No início já tínhamos, mas com a popularização das festas e também o surgimento das redes sociais ficou mais fácil o compartilhamento. Qual a sua opinião sobre a divulgação e compartilhamento de vídeos e fotos de gente passando mal ou com surtos nas festas?
Isso é horrível. Quem nunca teve ressaca moral por ter feito exagerado em alguma noite e feito merda na frente dos amigos? Agora multiplique isso por milhões de pessoas vendo isso no Facebook? Esse tipo de exposição não é engraçado e pode gerar problemas muito maiores como perda de emprego, depressão profunda, etc.

O que é Psicodelia para vocês?
É um estado de espírito, que permite você enxergar as coisas de uma forma diferente e pensar fora da caixa.

Como você enxerga a cena trance daqui alguns anos?
Certamente muito maior e mais profissional do que hoje. Há alguns meses eu escrevi uma matéria para a HouseMag falando sobre esse momento de crescimento que vive o psytrance. Comentei que, diferente daquela bolha de 2007/08, hoje a cena parece crescer de forma muito mais sustentável, com muito mais festas de médio e grande porte espalhadas pelo país. Isso me leva a acreditar que estamos em um caminho de crescimento contínuo e consistente, e que no futuro próximo isso ainda vai gerar oportunidades que hoje nem conseguimos imaginar. Quem encarar a cena como um negócio a ser tratado com seriedade e profissionalismo ainda vai colher muitos frutos.

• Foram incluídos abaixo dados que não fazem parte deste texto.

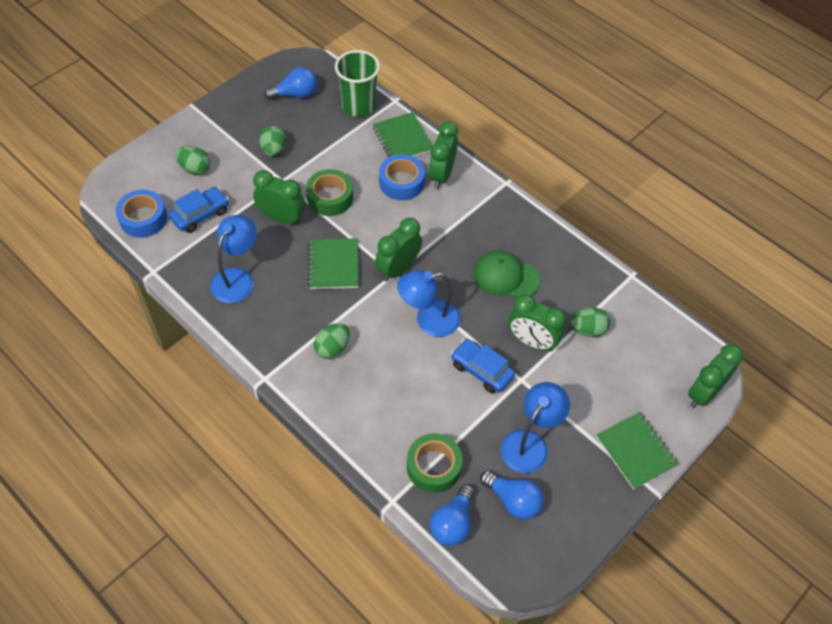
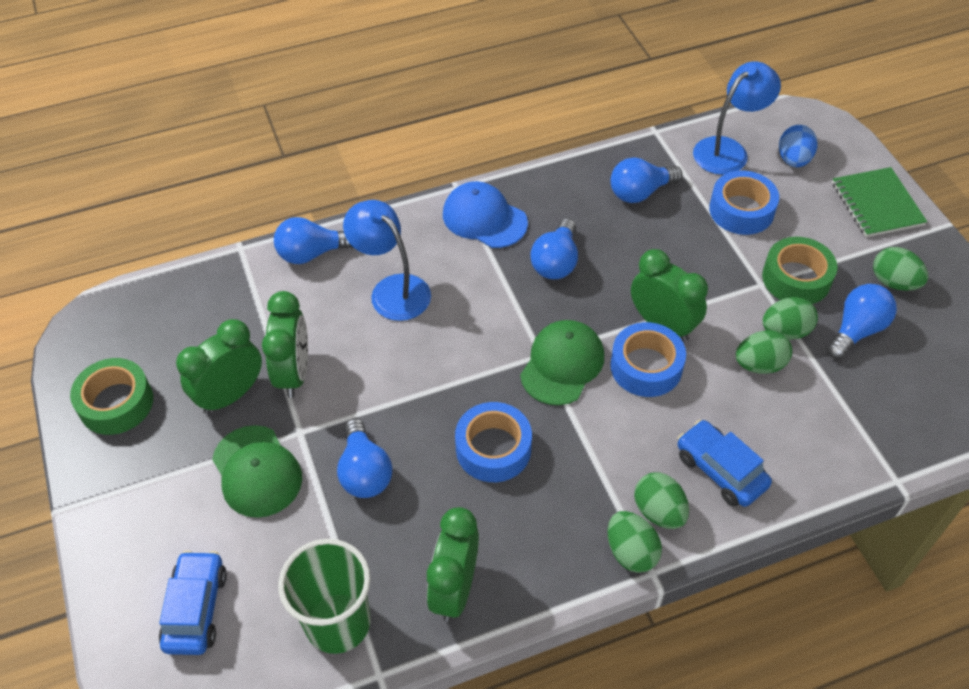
blue cap: 0 -> 1
blue egg: 0 -> 1
blue lamp: 3 -> 2
blue light bulb: 3 -> 5
blue tape: 2 -> 3
green cap: 1 -> 2
green clock: 5 -> 4
green egg: 4 -> 5
green notebook: 3 -> 1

No próximo dia 16 teremos uma festa em comemoração a esses 10 anos, o que o público pode esperar desta comemoração?
Vai ser algo muito especial. Como o foco do Psicodelia sempre foi à produção de conteúdo, nunca havíamos nos aventurado no terreno das festas open air. Mas como o Aniversário de 10 anos era uma marca muito importante, começamos ainda no ano passado a realizar uma série de eventos menores, os “WarmUps” para aprendermos o que era necessário para realizar esse tipo de evento. Coisas como montar estrutura e organizar equipes de trabalho. Também testamos diferentes locais, várias configurações de lineup, etc., e agora chegamos na data do evento que era o grande objetivo desde 2016.

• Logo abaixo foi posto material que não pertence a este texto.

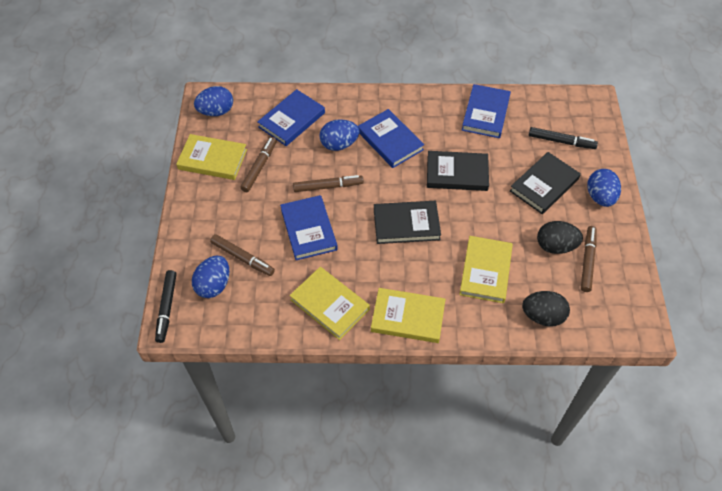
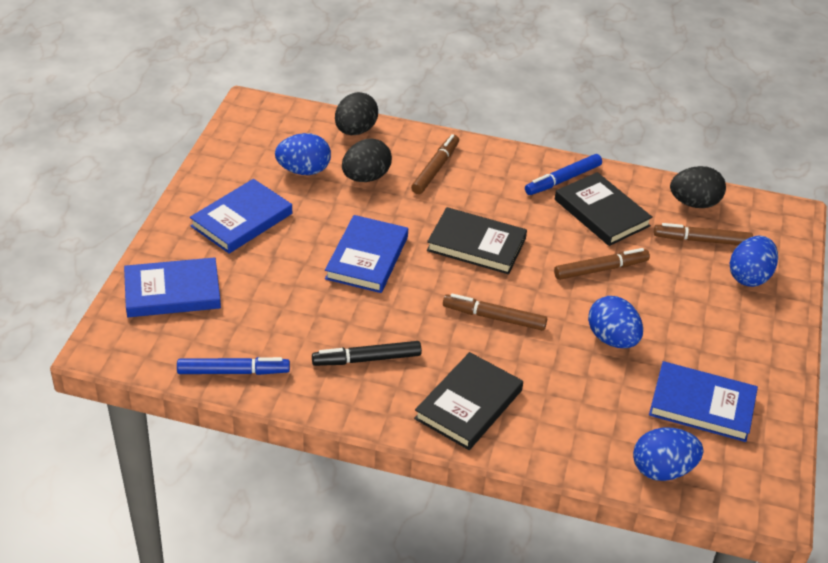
black egg: 2 -> 3
black marker: 2 -> 1
blue marker: 0 -> 2
yellow book: 4 -> 0

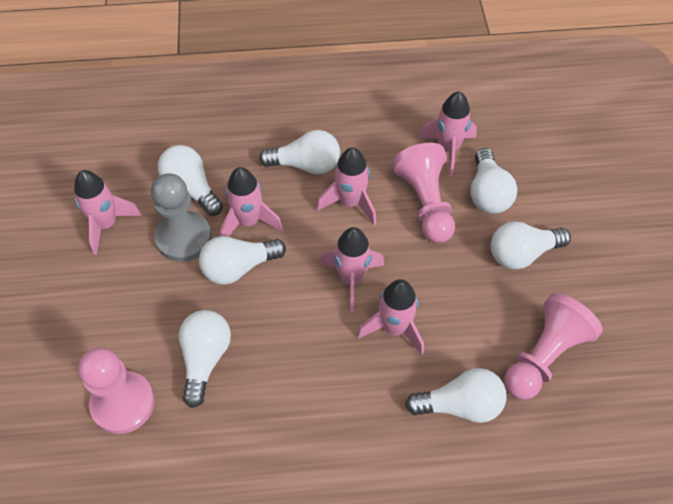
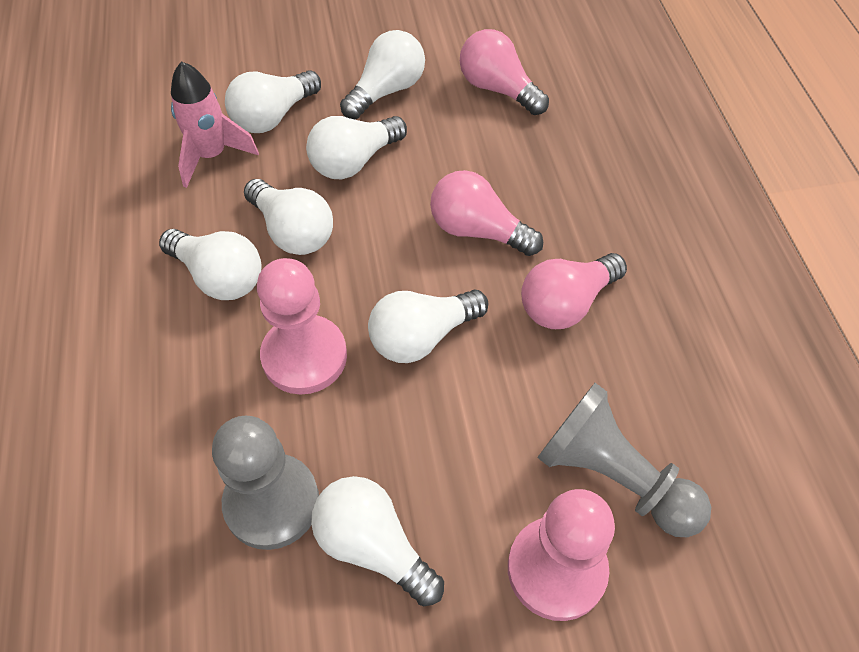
grey pawn: 1 -> 2
pink light bulb: 0 -> 3
pink pawn: 3 -> 2
pink rocket: 6 -> 1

No lineup, teremos dois monstros da cena: Marambá, para os fãs de Dark e Rica Amaral, o cara que influenciou toda a cena trance brasileira nos últimos 20 anos. Além deles outros grandes nomes como o argentino Pragmatix e o projeto dele em conjunto com o Rica, o Men 2 Deep.

Da cena local, teremos o Titicow, um dos caras mais respeitados na cidade, além de algumas “revelações” em quem apostamos muito como Yakuza Project, Taurum, Brum!, Gorit e Mandhara.